All of this stuff dates back to the 1730s and the origins of graph theory, with Euler and the Seven Bridges of Konigsberg. It's a subject worth reading about if you haven't already - it's fascinating, and the world opens up to you in entirely new ways when you develop some intuition around when and where networks appear in nature and how they can be analysed. Clever applications of graph theory are absolutely key to the success of companies like Google, Facebook, and Amazon.

More dynamic visualisations with d3.js

The thing above is fast and fun, and allows us to run a load of interesting algorithms over the network, but it all feels very static... The point of this project is to visualise these networks in an way which gives the user an intuitive sense of the relationships between characters.
We can get closer to that intuitive, touchy-feely sense of the network by putting together a force directed graph with d3.js, like the one by Mike Bostock (the creatory of d3) shown here. Bostock is visualising the boring old Les Mis dataset - we're going to feed d3 our freshly made Harry Potter one.
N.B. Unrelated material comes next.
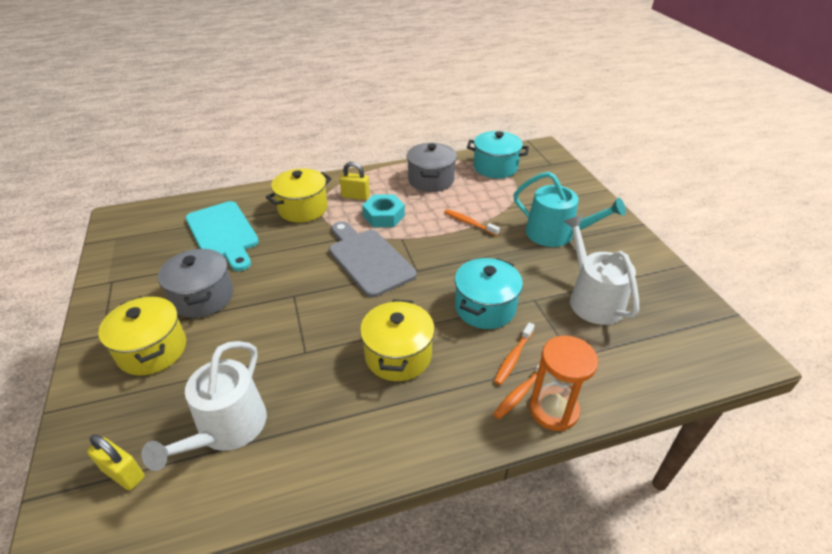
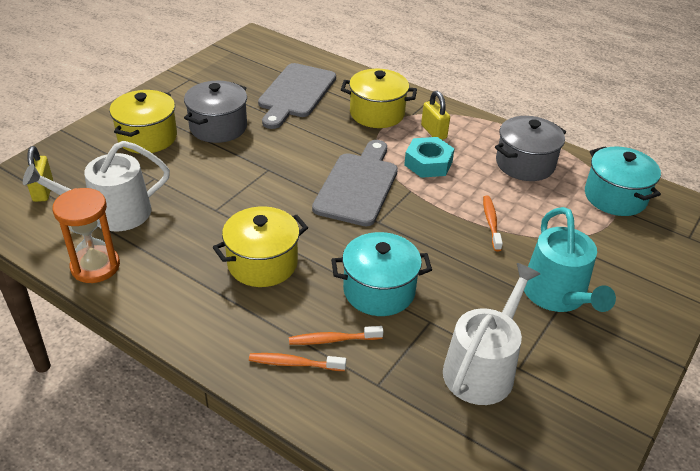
camera: 50 degrees right, 0 degrees up
(223, 233) = (296, 93): turquoise cutting board -> grey cutting board
(553, 410) = (295, 396): orange hourglass -> orange hourglass (95, 266)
First we need to set up the data structure which the d3 script requires.



In [35]:

    
nodes = [{"id": str(id), "group": 1} for id in set(interaction_df['source'])]
links = interaction_df.to_dict(orient='records')
d3_dict = {'nodes': nodes, 'links': links}

We can write that dictionary out to a .json file in the project's d3 directory using the json package:



In [36]:

    
import json

with open('bookworm/d3/bookworm.json', 'w') as fp:
    json.dump(d3_dict, fp)

Jupyter notebooks allow us to run commands in other languages, so we'll use bash to do a few things from here on. For example, we can list the files in the d3 directory:



In [37]:

    
%%bash
ls bookworm/d3/









    



bookworm.json
index.html

or print out one of those files:



In [38]:

    
%%bash
cat bookworm/d3/index.html









    



<!DOCTYPE html>
<meta charset="utf-8">
<style>

.links line {
  stroke: #999;
  stroke-opacity: 0.6;
}

.nodes circle {
  stroke: #fff;
  stroke-width: 1.5px;
}

</style>
<svg width="1000" height="1000"></svg>
<script src="https://d3js.org/d3.v4.min.js"></script>
<script>

var svg = d3.select("svg"),
    width = +svg.attr("width"),
    height = +svg.attr("height");

var color = d3.scaleOrdinal(d3.schemeCategory20);

var simulation = d3.forceSimulation()
    .force("link", d3.forceLink().id(function(d) { return d.id; }))
    .force("charge", d3.forceManyBody())
    .force("center", d3.forceCenter(width / 2, height / 2));

d3.json("bookworm.json", function(error, graph) {
  if (error) throw error;

  var link = svg.append("g")
      .attr("class", "links")
    .selectAll("line")
    .data(graph.links)
    .enter().append("line")
      .attr("stroke-width", function(d) { return Math.sqrt(d.value); });

  var node = svg.append("g")
      .attr("class", "nodes")
    .selectAll("circle")
    .data(graph.nodes)
    .enter().append("circle")
      .attr("r", 5)
      .attr("fill", function(d) { return color(d.group); })
      .call(d3.drag()
          .on("start", dragstarted)
          .on("drag", dragged)
          .on("end", dragended));

  node.append("title")
      .text(function(d) { return d.id; });

  simulation
      .nodes(graph.nodes)
      .on("tick", ticked);

  simulation.force("link")
      .links(graph.links);

  function ticked() {
    link
        .attr("x1", function(d) { return d.source.x; })
        .attr("y1", function(d) { return d.source.y; })
        .attr("x2", function(d) { return d.target.x; })
        .attr("y2", function(d) { return d.target.y; });

    node
        .attr("cx", function(d) { return d.x; })
        .attr("cy", function(d) { return d.y; });
  }
});

function dragstarted(d) {
  if (!d3.event.active) simulation.alphaTarget(0.3).restart();
  d.fx = d.x;
  d.fy = d.y;
}

function dragged(d) {
  d.fx = d3.event.x;
  d.fy = d3.event.y;
}

function dragended(d) {
  if (!d3.event.active) simulation.alphaTarget(0);
  d.fx = null;
  d.fy = null;
}

</script>

The next cell can be used to set up a locally hosted version of that d3.js script.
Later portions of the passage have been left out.